Segundo a magistrada, o ofensor já tinha um histórico de assédios sexuais, de conhecimento da empregadora, conforme depoimento de outra testemunha.

“As atitudes do ofensor repercutem terrivelmente nos direitos de personalidade da trabalhadora, causando ofensa moral. Mas não é só isso: a conduta adotada pela empregadora, após o conhecimento do fato, é um agravante”, reconheceu a juíza.

Segundo a julgadora, a transferência da faxineira para a reserva foi punitiva. “Impuseram uma condição de trabalho mais severa, em rodízio de tomadores dos serviços, passando a sujeitar a reclamante a realizar as refeições sem local adequado e com redução do tempo de intervalo intrajornada, ao passo que o agressor, repita-se, foi promovido para a função de supervisor”.

No entendimento da magistrada, estão presentes em toda a situação os requisitos para a responsabilidade civil da empregadora, que são o nexo causal e a culpa pela ação ou omissão, nos termos do artigo 932, III, do Código Civil.

“Por tudo que foi exposto, condeno a empregadora ao pagamento de indenização por danos morais decorrentes do assédio sexual de que foi vítima a parte autora”, concluiu na sentença, determinando ainda a rescisão indireta do contrato de trabalho, em 29/6/2024, último dia de trabalho da profissional.

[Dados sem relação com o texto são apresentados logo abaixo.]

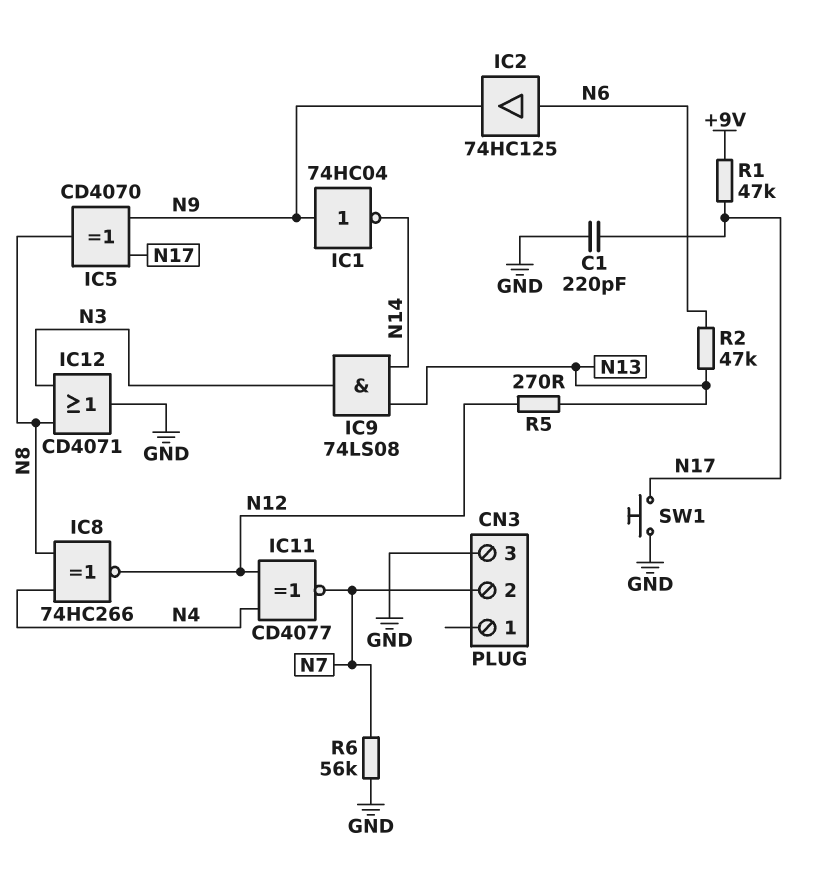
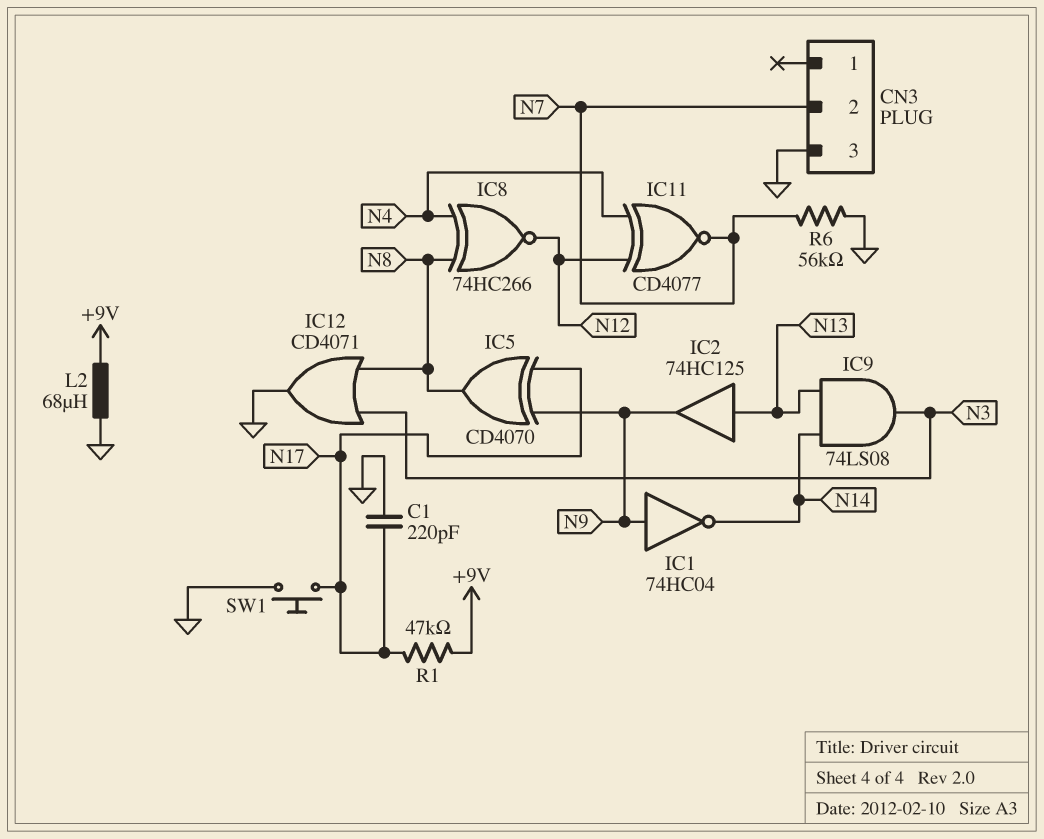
IC2: buffer 74HC125 (in N6, out N9) -> buffer 74HC125 (in N13, out N9)
L2: none -> 68uH (+9V, GND)
R2: 47k (N6, N13) -> none
R5: 270 (N12, N13) -> none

A magistrada reconheceu, na decisão, a responsabilidade subsidiária do condomínio pelo pagamento das parcelas devidas pela conservadora e pelas demais empresas rés, que juntas formam um grupo econômico e dividirão o pagamento das verbas resultantes da condenação. Em outras palavras, o condomínio será chamado para pagar a dívida trabalhista se as demais empresas descumprirem a obrigação.

Diante da sentença, as empresas interpuseram recurso, mas os julgadores da Sétima Turma do TRT de Minas mantiveram a condenação, em sessão ordinária de julgamento, realizada de 27 de junho a 1º de julho de 2025. Não cabe mais recurso. O processo está em fase de execução.